Abstract

I have received xenophobia and ethno-majoritarianism in the same nationalist legacy that ignites solidarities for collective subversion. Here, I explore my experiential heritage of Assamese nationalism via some personal sketches, involving people I have met and grown close to in different walks of life. I employ a psychoanalytical lens to contemplate the symbolic underpinnings of sublime patriotic imageries and therapeutically express the traumatic effects of hating Bangladeshi immigrants. Each section opens with a popular song that was freshly reimagined during the 2019 anti-Citizenship Amendment Act protests.
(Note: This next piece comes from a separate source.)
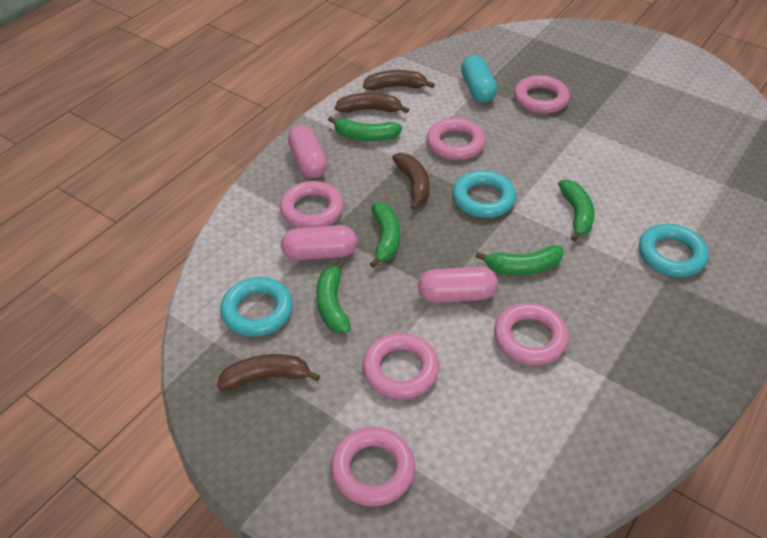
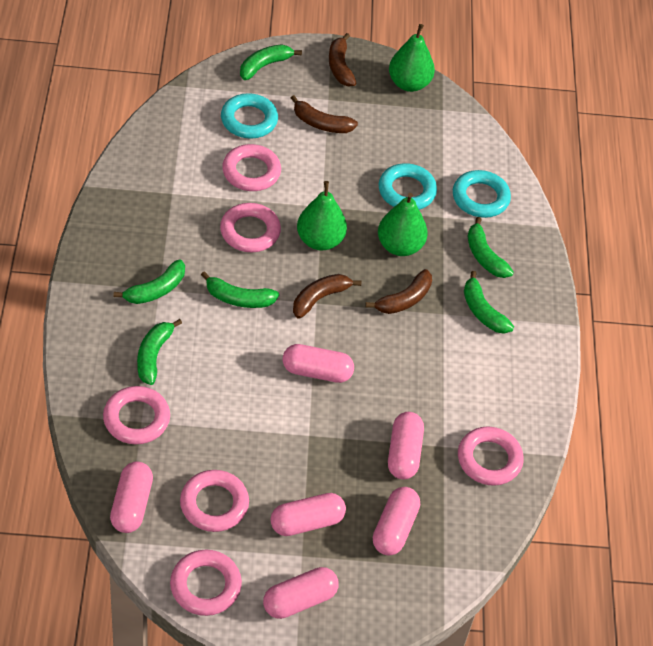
green banana: 5 -> 6
green pear: 0 -> 3
pink capsule: 3 -> 6
turquoise capsule: 1 -> 0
First, I argue that Bangladeshis, as signifiers of death, kill the Assamese subjectivity while staging a cause to become Assamese in the first place. Their presence represents our inability to recoup Assam’s many losses, inducing melancholic helplessness in the ethnos. Second, I illustrate how middle-class households internalise certain immigrants as domestic helps, appropriating their emotional and material labour in private to claim hegemony in public politics. Third, I demonstrate why Assam is doomed to extinguish its revolutions before they happen. Our nationalism is stuck in a pre-oedipal mess, too infantile to be anything but fearful of whatever seems like a threat to the motherland. Finally, I end on the future anterior that nurses the present with the assurance of uniting with the homeland despite all odds. That our citizenship robs immigrants of theirs, then erecting a mirror showing our own reflections as impossible citizens, is what I wish to portray here.